Toxoplasma becomes a threat to humans only when the cozy arrangement it creates falls apart. A fetus, for example, doesn’t have an immune system of its own. It is protected only by antibodies made by its mother that cross the placenta. The mother’s T cells are forbidden from crossing into the fetus, because they would act as if the fetus were a gigantic parasite and would kill it. Maternal antibodies do a good job against a flu virus or Escherichia coli bacteria, but they can’t protect against Toxoplasma. For that, the fetus would need inflammatory T cells to drive them into their cysts. As a result, it’s very dangerous for a woman to get a Toxoplasma infection during pregnancy. If the parasite manages to pass from her into her fetus, it will reproduce wildly. It will try to make the immune system rein it in, but inside the fetus there’s no audience to hear its calls. It simply proliferates until it causes massive, often fatal, brain damage.

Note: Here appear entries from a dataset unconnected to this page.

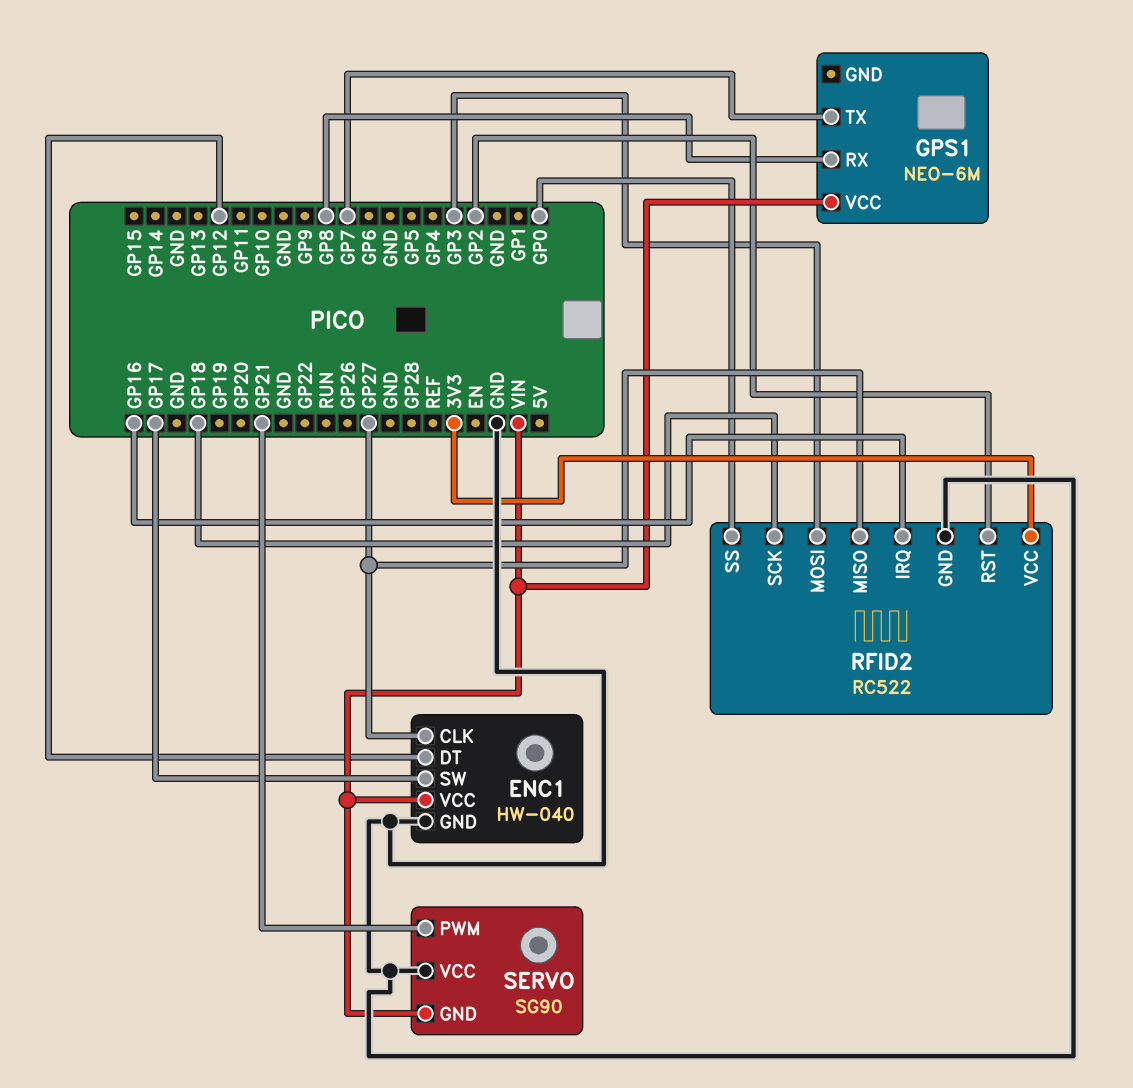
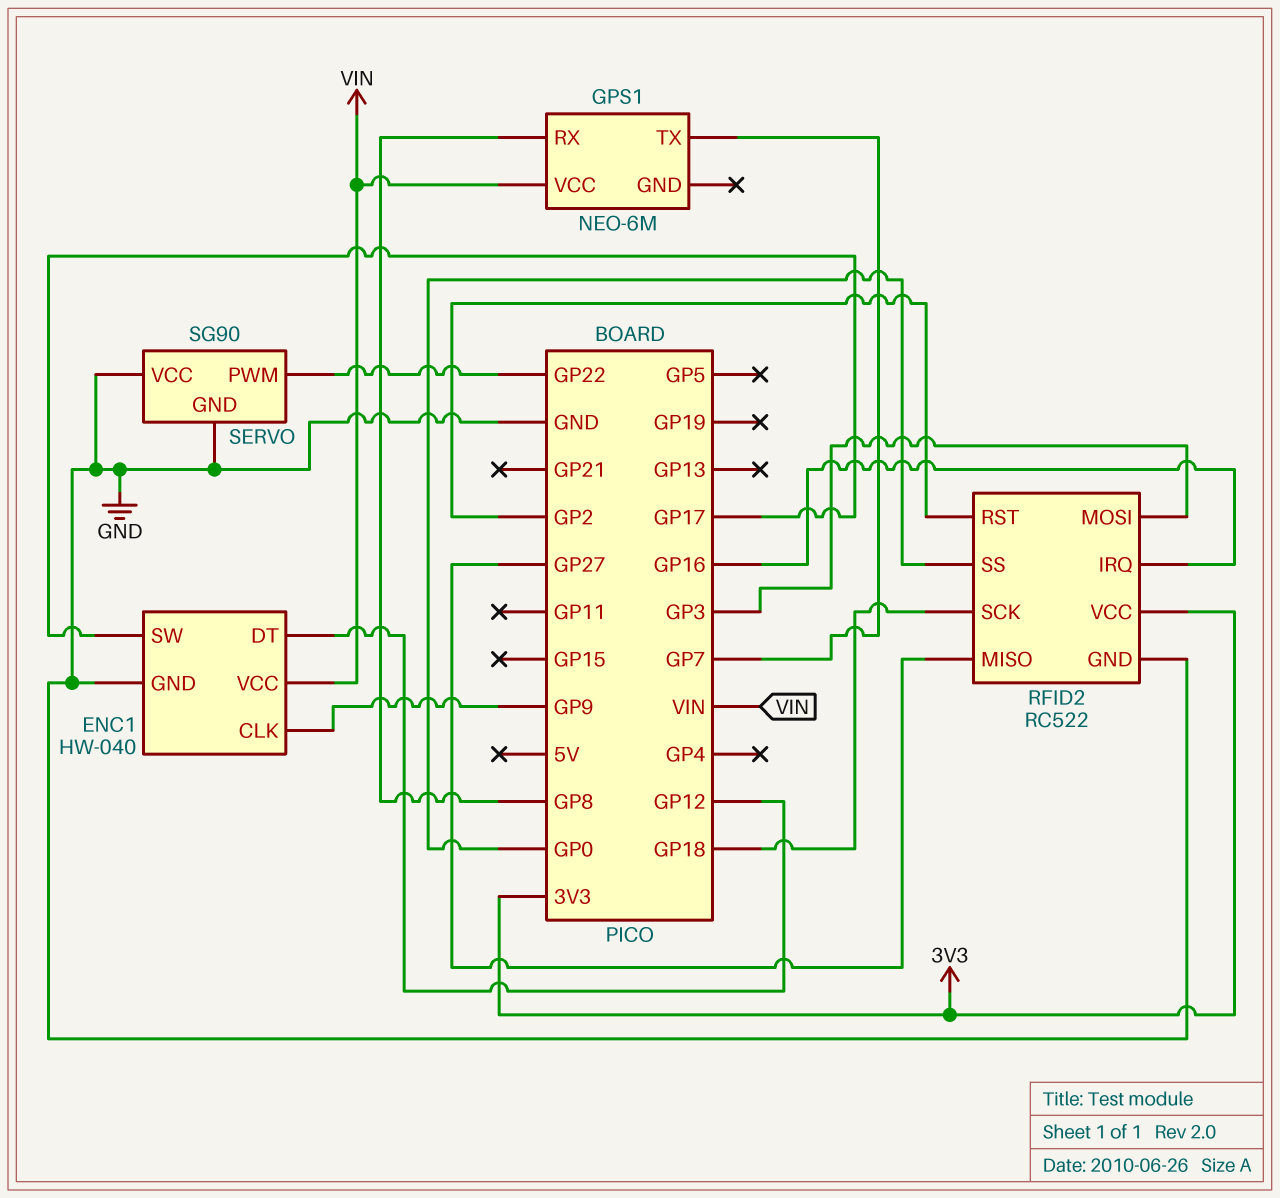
ENC1 pin CLK: GP27 -> GP9
SERVO pin GND: VIN -> GND
SERVO pin PWM: GP21 -> GP22

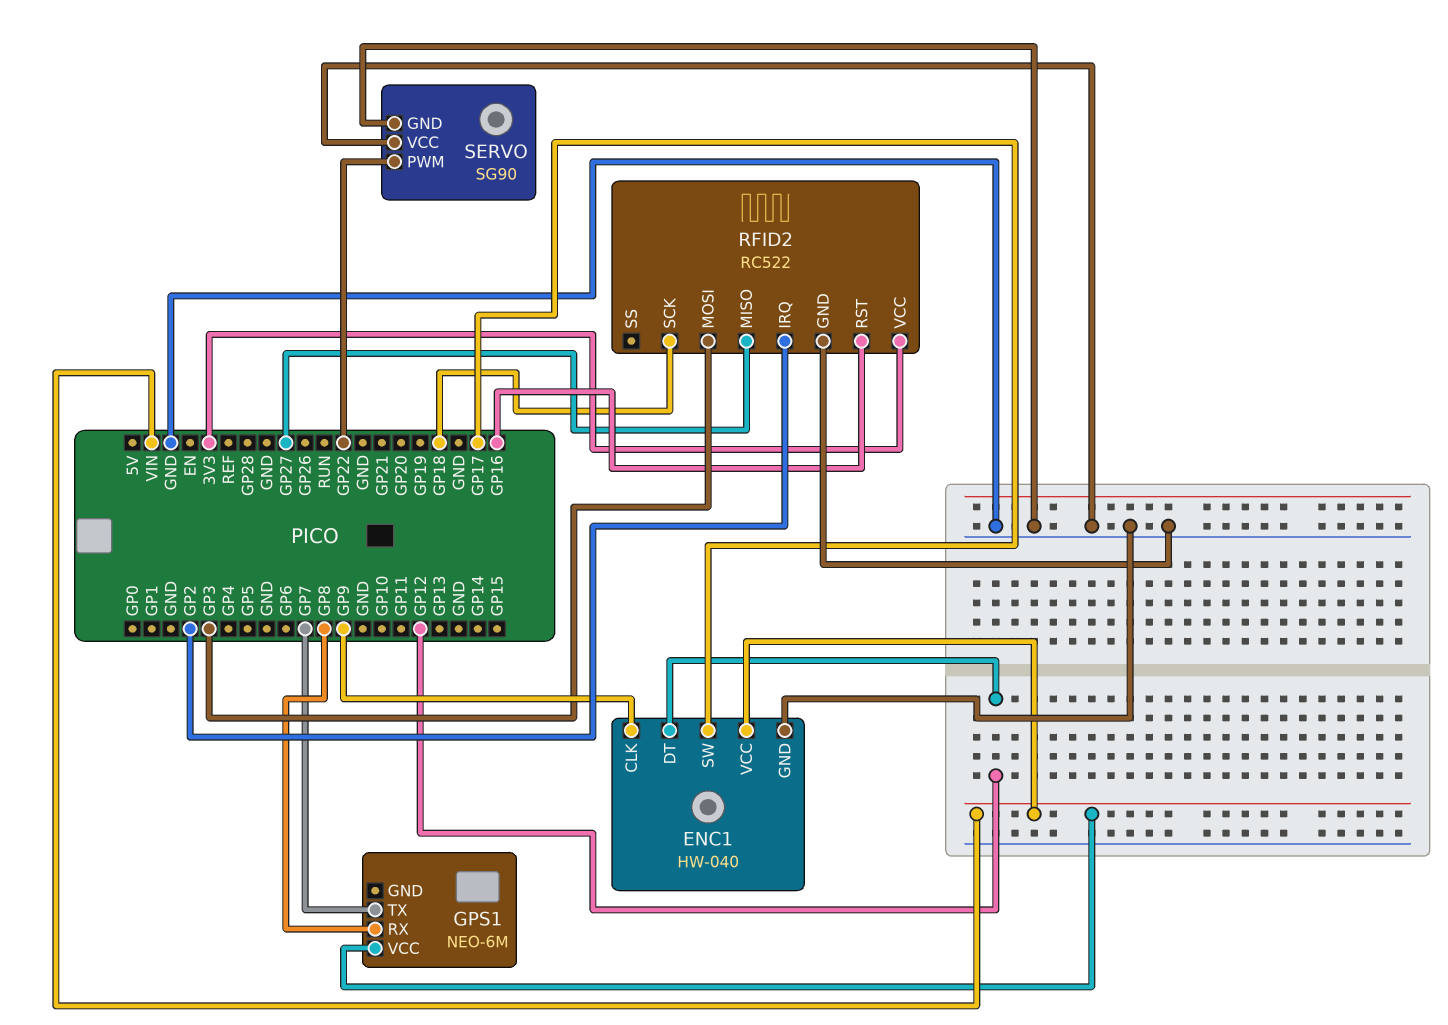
RFID2 pin IRQ: GP16 -> GP2
RFID2 pin RST: GP2 -> GP16
RFID2 pin SS: GP0 -> none

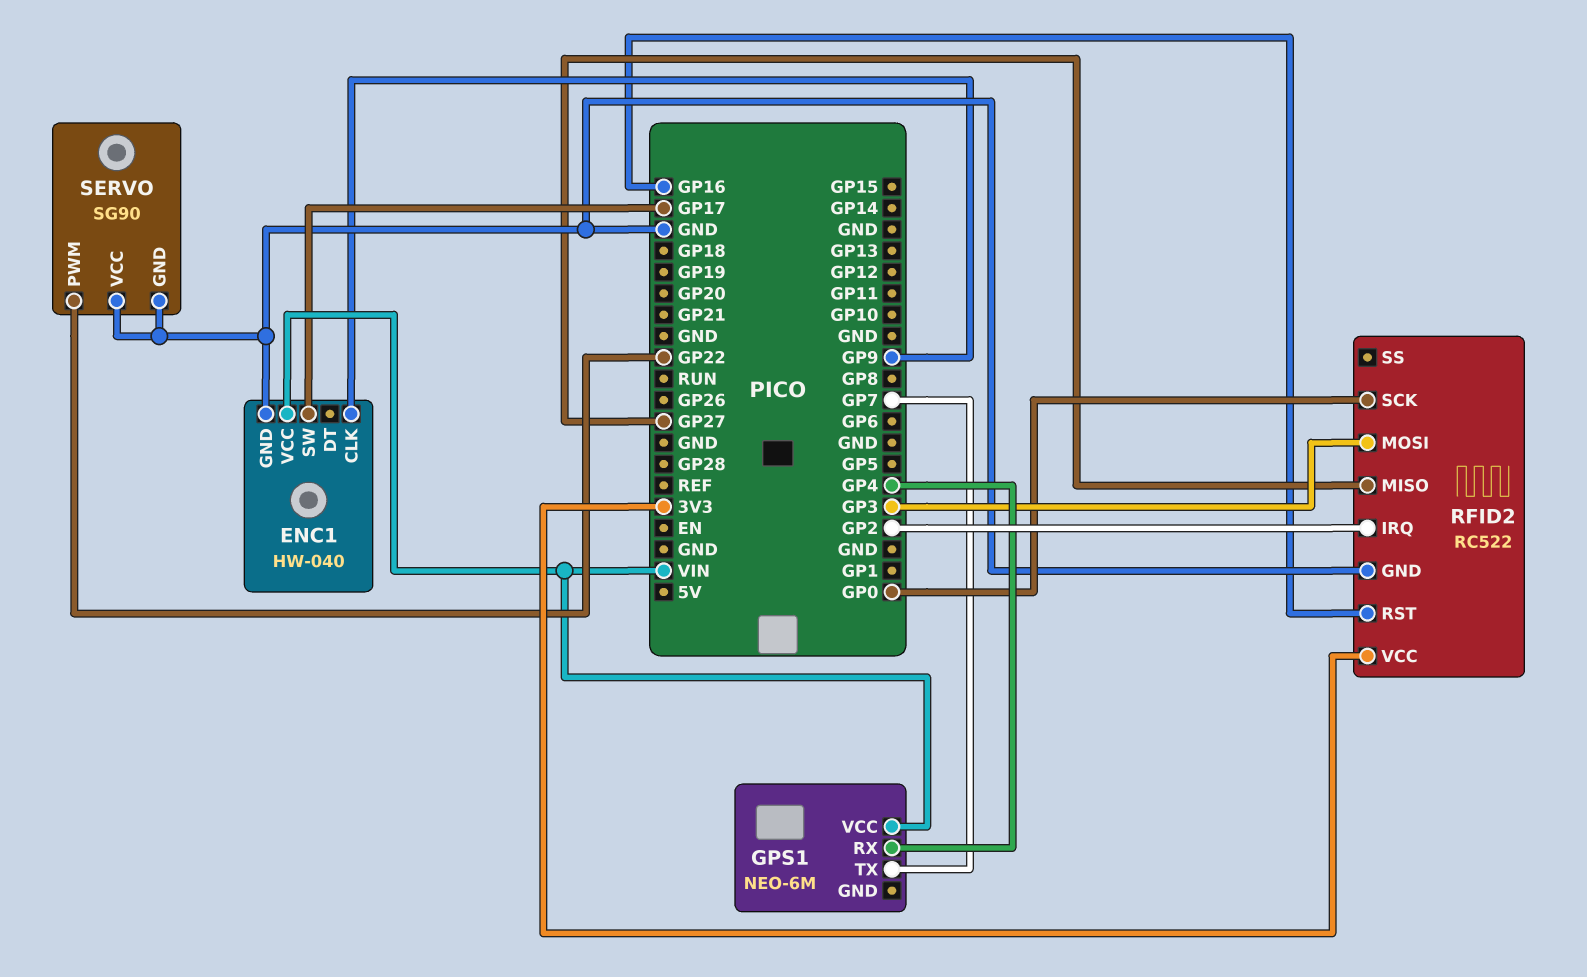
ENC1 pin DT: GP12 -> none
GPS1 pin RX: GP8 -> GP4
RFID2 pin SCK: GP18 -> GP0

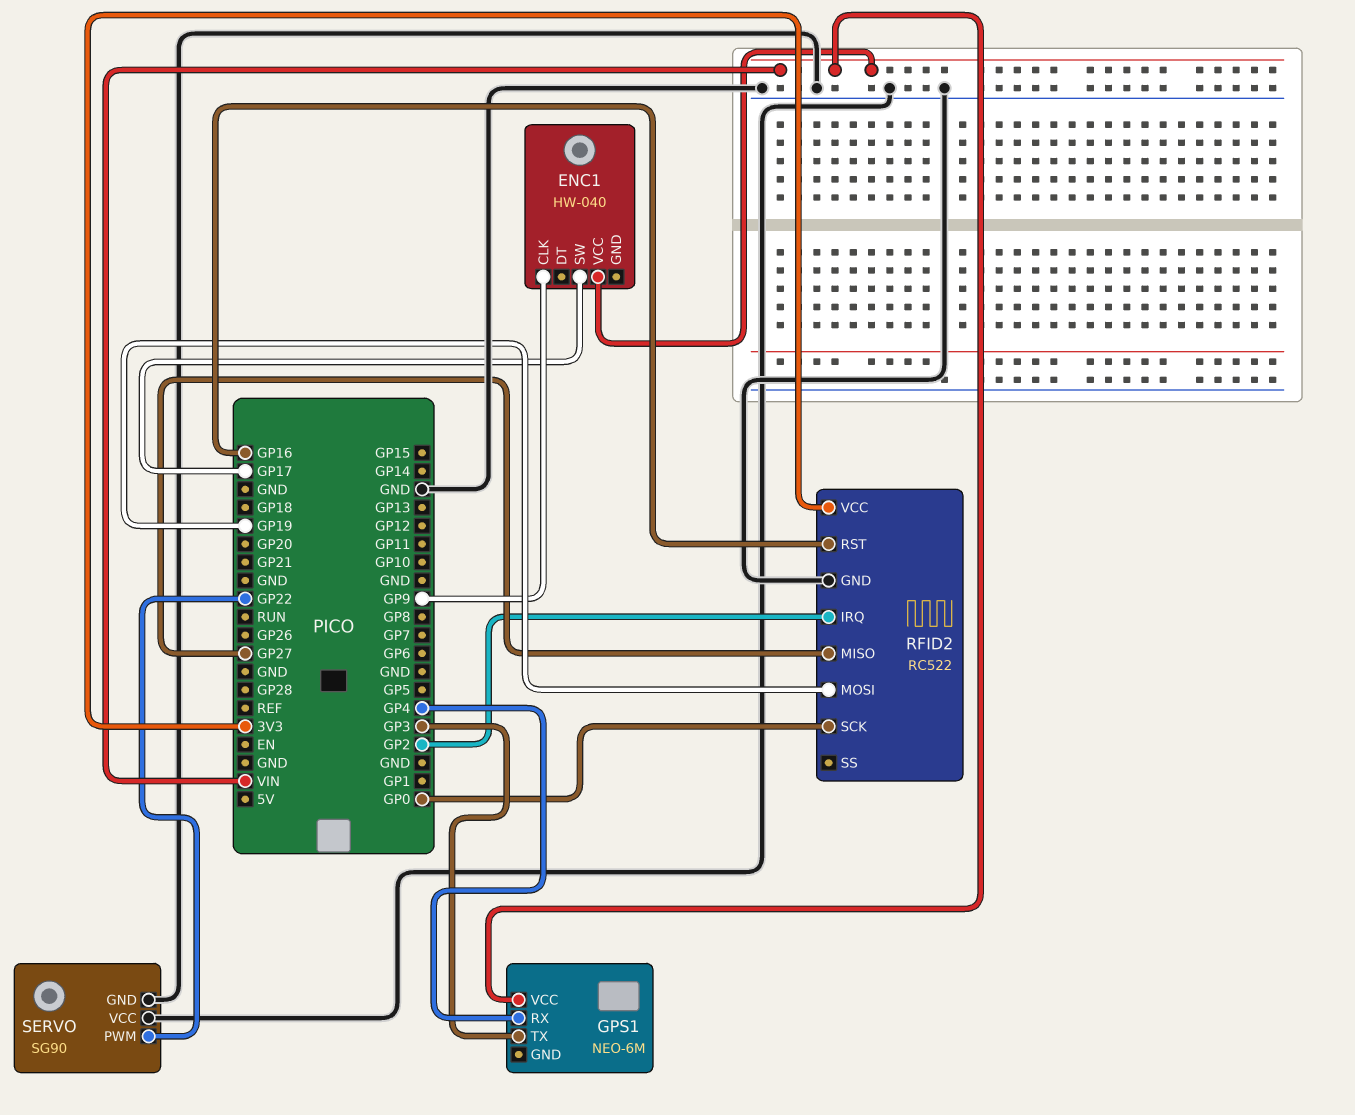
ENC1 pin GND: GND -> none
GPS1 pin TX: GP7 -> GP3
RFID2 pin MOSI: GP3 -> GP19

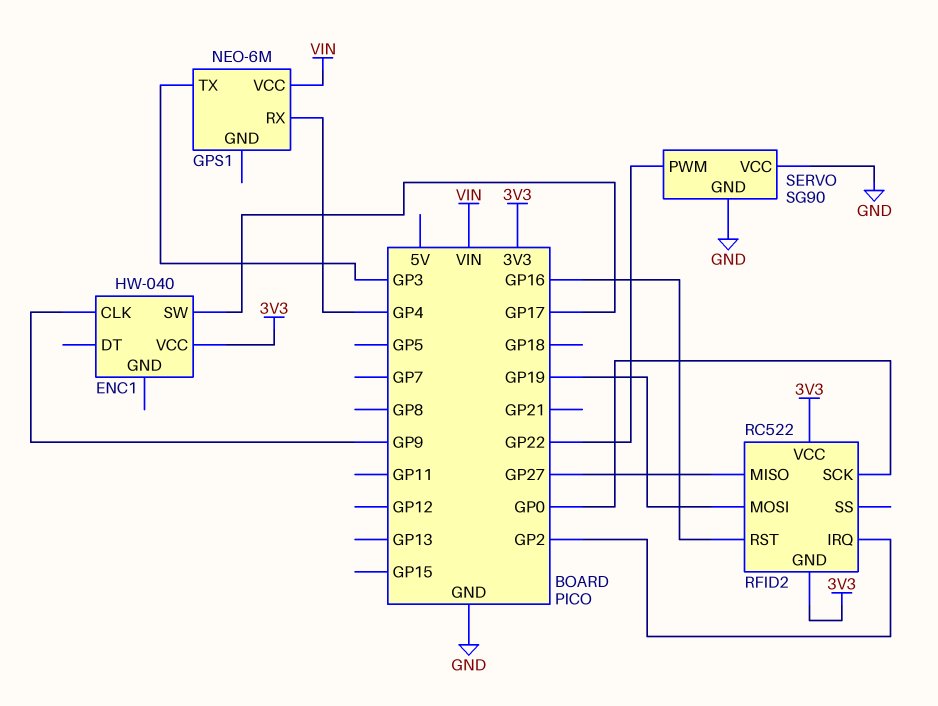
ENC1 pin VCC: VIN -> 3V3
RFID2 pin GND: GND -> 3V3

In the 1980s, Toxoplasma became an accidental killer of another sort of human host: people suffering from AIDS. Human immunodeficiency virus, or HIV, the cause of AIDS, invades inflammatory T cells, using them to reproduce and killing them in the process. When Toxoplasma in a person with AIDS pops out of its cyst and divides, it expects a strong immune response to drive it back into hiding. But with hardly any inflammatory T cells left, its host is as helpless as a fetus. The parasite multiplies madly, causing much of its damage in the brain. Its host goes into a delirium and sometimes dies.

For over a decade, doctors could do almost nothing to stop the rampage of Toxoplasma in AIDS victims. But in the 1990s, scientists developed drugs that for the first time could slow down the replication of HIV and bring back the inflammatory T cells. In the relative few who can afford these drugs, Toxoplasma has gone gladly back into its lair, driven there by a healthy squad of T cells. But the millions who can’t afford these drugs continue to face madness brought on by this reluctant parasite.

Surviving the immune system is certainly difficult for a single-celled parasite, but at least it has the advantage of size. It can hide in the pockets of cells or the crooks of lymphatic ducts. The same can’t be said for parasitic animals. These multicellular creatures cross the radar of the immune system like vast dirigibles. They are as obvious as a transplanted lung. And without a continual supply of immune-suppressing drugs to hold off the immune system, a transplanted lung will die under its attack. Yet, parasitic animals, some sixty feet long, can live for years inside our bodies, feasting and breeding hundreds of thousands of young.

They thrive because they have many more ways of fooling our immune systems. One remarkable example is the tapeworm Taenia solium. Before the eggs of Taenia can turn into long ribbons in our bodies, they first need to spend some time in an intermediate host, usually a pig. The pig swallows the eggs with its food, and parasites hatch once they get to the intestines. They use enzymes to dig a hole in the intestines and wriggle their way out. Once they reach a capillary, they ride the bloodstream through the body to a muscle or an organ. There they disembark and settle down, growing into pearly marbles. They can wait for their final host in these cysts for years.

If pigs were the only places where tapeworms spent their cyst years, we’d probably know nothing about how they survive the immune system. But sometimes the eggs of Taenia solium end up in humans. (A person with a full-grown tapeworm inside him may get eggs on his hands and then make food for other people, for example.) The eggs proceed to act as if they’re in a pig: they hatch, and the larvae go through the same steps of breaking out of the intestines and finding a home somewhere in the body (often the eye or the brain). They then make a cyst, and depending on where they happen to settle, they may be harmless or fatal. If a tapeworm presses against blood vessels, it can kill off tissue; if it causes inflammation in the brain, it can trigger epileptic seizures. If it finds a safer spot, it may go unnoticed for years. But unlike Toxoplasma, which essentially falls asleep in its cyst, Taenia remains active inside its shell. Through little pores in the cyst wall it sucks in carbohydrates and amino acids, and it grows.